Washingtonv.New Jersey

United States Court of Appeals, Third CircuitMar 8, 2011
417 Fed. Appx. 124 (3d Cir. 2011)

No. 10-3603.

Submitted for Possible Summary Action Pursuant to Third Circuit LAR 27.4 and I.O.P. 10.6 November 30, 2010.

Opinion filed: March 8, 2011.

On Appeal from the United States District Court for the Eastern District of Pennsylvania (E.D. Pa. Civil No. 10-cv-03900), District Judge: Honorable Gene E.K. Pratter.

Mary E. Washington, Trenton, NJ, for Appellant.

Before: McKEE, Chief Judge, ALDISERT and WEIS, Circuit Judges.


OPINION


PER CURIAM.

Mary Washington, proceeding pro se, appeals an order of the United States District Court for the Eastern District of Pennsylvania dismissing her complaint pursuant to 28 U.S.C. § 1915(e). We will affirm the judgment of the District Court.

Washington alleges in her complaint that on November 4, 2008, at 11:00 p.m. she inquired about her missing vehicle at a police precinct. Washington states that police officers gave her a summons for disorderly conduct and a parking violation. Washington further states that her car had been legally parked. Although the remainder of Washington's complaint is somewhat unclear, she appears to aver that she attempted to challenge the seizure of her vehicle in New Jersey state court, but the state courts would not hear her case. As relief, Washington states that she seeks, among other things, "recovery for an illegal impound of her vehicle." Complaint at 4. Washington named the State of New Jersey as a defendant in the caption of her complaint and listed as defendants within her complaint the Trenton Municipal Court, Department of City of Trenton Police, Goodwill Rescue Mission of the City of Trenton, and Mercer County Community College.

In dismissing Washington's complaint pursuant to 28 U.S.C. § 1915(e), the District Court explained that it appeared that Washington sought review of decisions of the Superior Court and Supreme Court of New Jersey and that it lacked jurisdiction to review such decisions under the Rooker-Feldmam doctrine. The District Court further noted that there were no allegations in the complaint that would allow the Court to find that venue lies in the United States District Court for the Eastern District of Pennsylvania.
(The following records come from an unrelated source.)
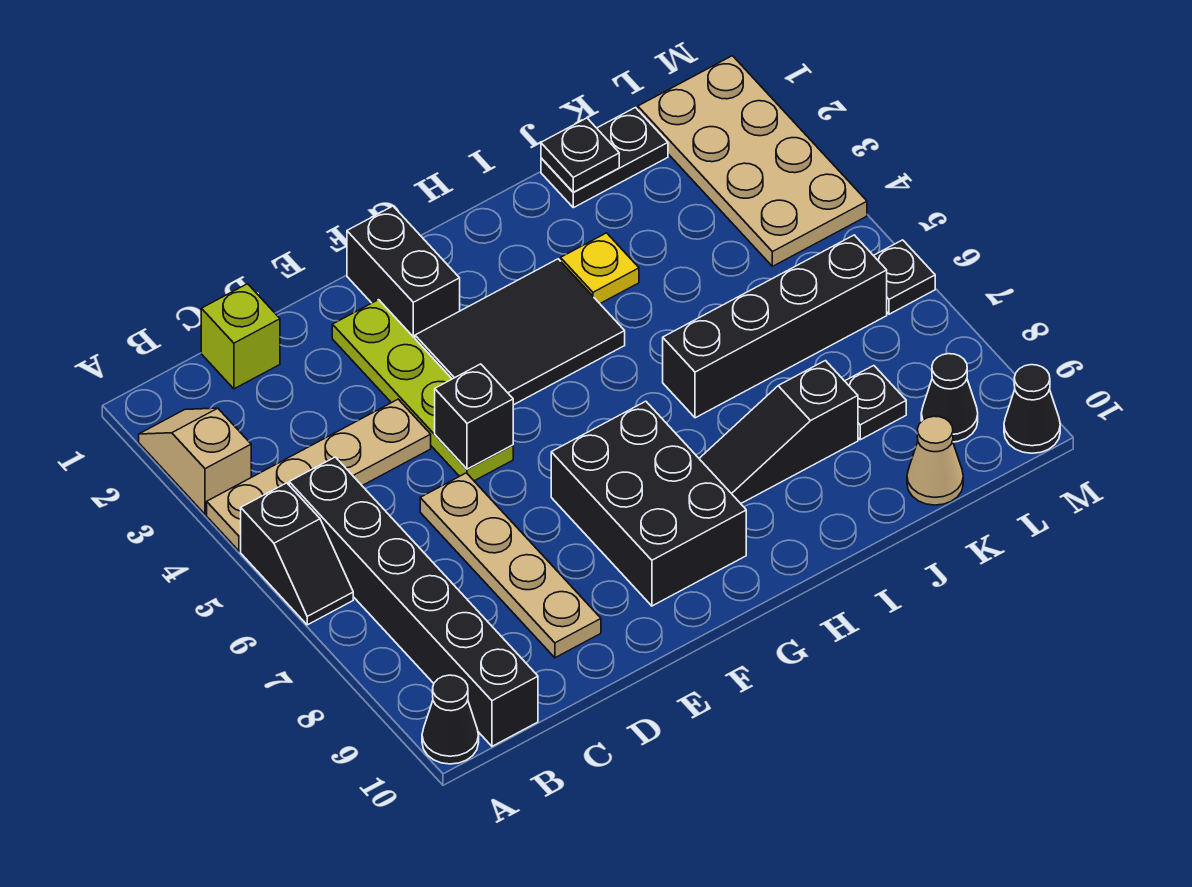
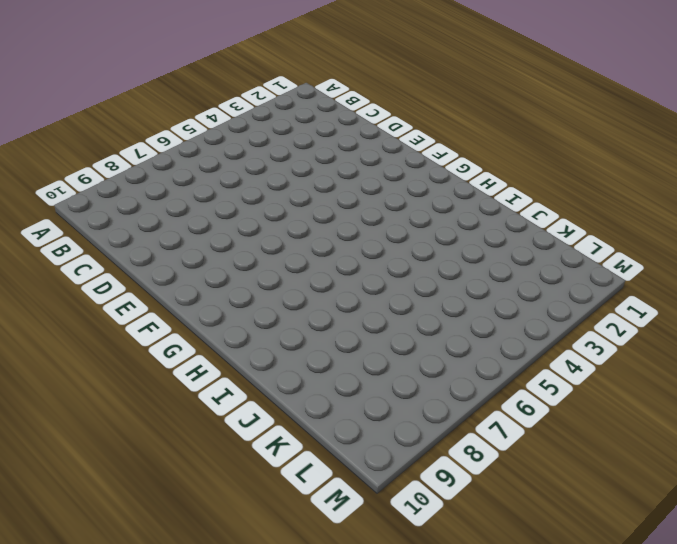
none -> tan slope A2:A3 level 1 top 3
none -> tan plate A4:D4 level 1
none -> black slope A5:A6 level 1 top 5

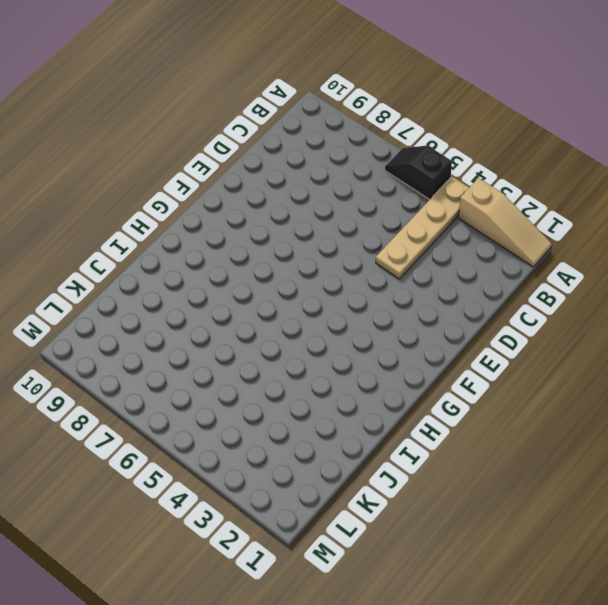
tan slope A1:A3 level 1 top 3 -> tan slope A2:A3 level 1 top 3
none -> black cone A10 level 1
none -> black brick B5:B10 level 1
none -> lime brick C1 level 1

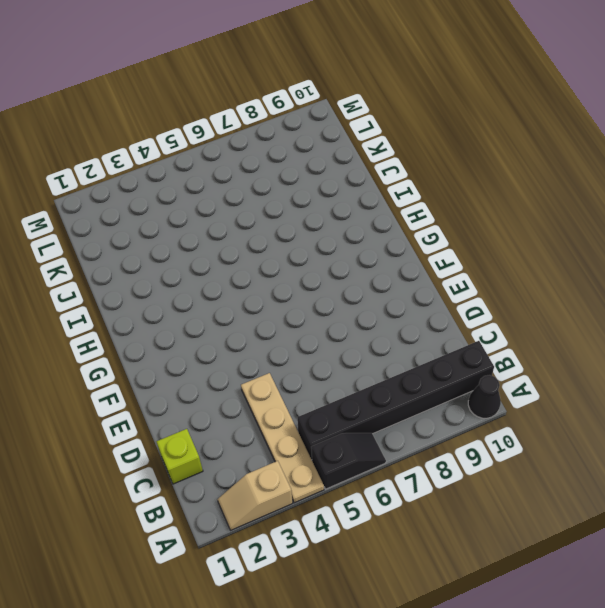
none -> tan plate D6:D9 level 1
none -> lime plate E2:E5 level 1
none -> black brick F1:F2 level 1

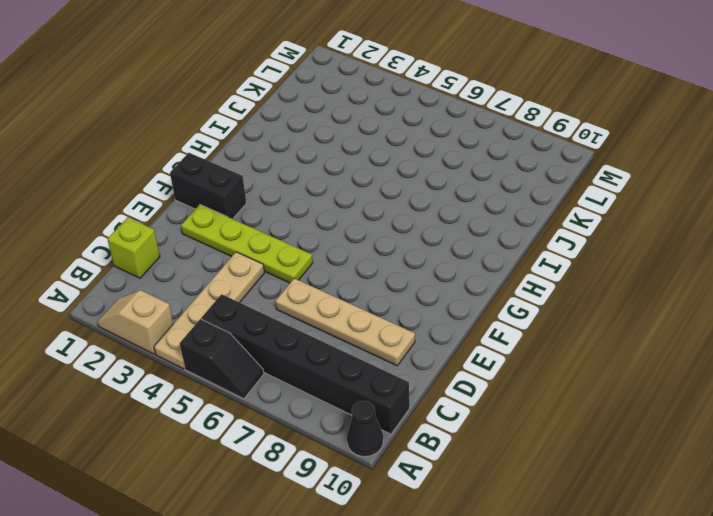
none -> black tile F3:H4 level 1
none -> black brick F7:G9 level 1
none -> black slope H8:J8 level 1 top J

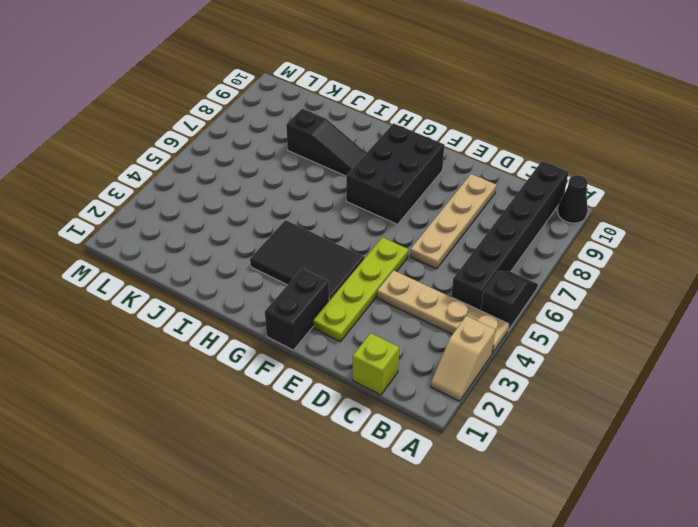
none -> yellow plate I3 level 1
none -> black brick I6:L6 level 1
none -> black plate J1:K1 level 1

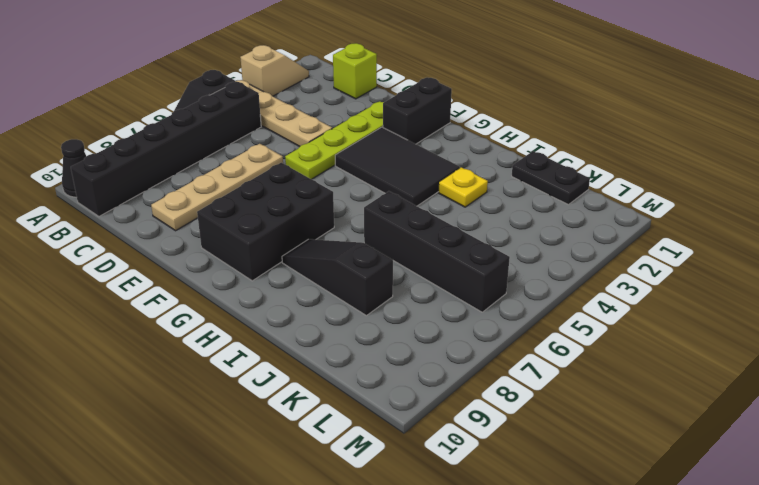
none -> black plate K8 level 1
none -> tan cone K10 level 1
none -> tan plate L1:M4 level 1

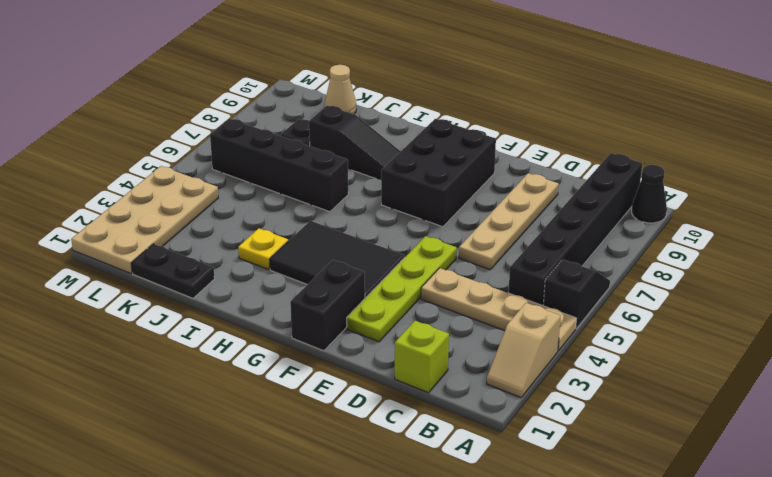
none -> black cone L9 level 1
none -> black plate M6 level 1
none -> black cone M10 level 1

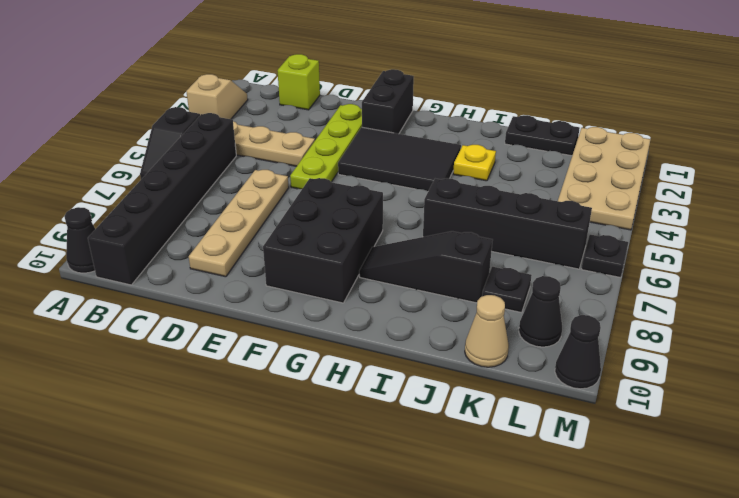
none -> black brick E5 level 2
none -> black plate J1 level 2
This appeal followed.

District of Columbia Court of Appeals v. Feldman, 460 U.S. 462, 103 S.Ct. 1303, 75 L.Ed.2d 206 (1983); Rooker v. Fidelity Trust Co., 263 U.S. 413, 44 S.Ct. 149, 68 L.Ed. 362 (1923).

We have jurisdiction pursuant to 28 U.S.C. § 1291. Our standard of review is plenary. Tourscher v. McCullough, 184 F.3d 236, 240 (3d Cir. 1999).

To the extent Washington seeks review of New Jersey state court decisions, the District Court correctly ruled that it lacks jurisdiction to review such decisions. Great Western Mining Mineral Co. v. Fox Rothschild LLP, 615 F.3d 159, 166 (3d Cir. 2010). We also agree with the District Court that venue in the Eastern District of Pennsylvania appears to be improper. See 28 U.S.C. § 1391. Even if venue lies in the Eastern District of Pennsylvania, Washington's complaint does not reflect a basis for federal jurisdiction. Although the District Court generally must afford a plaintiff an opportunity to amend a complaint that fails to state a cause of action before dismissal pursuant to 28 U.S.C. § 1915(e), leave to amend is not required here because Washington's complaint, together with her filings in this Court, demonstrate that affording such an opportunity would be futile. Grayson v. Mayview State Hosp., 293 F.3d 103, 111 (3d Cir. Affirmed in part, vacated in part, and re-2002).

Accordingly, because this appeal fails to raise a substantial question, we will affirm the District Court's judgment.

We have considered all of Washington's filings. The filings do not alter our decision and all outstanding motions are denied.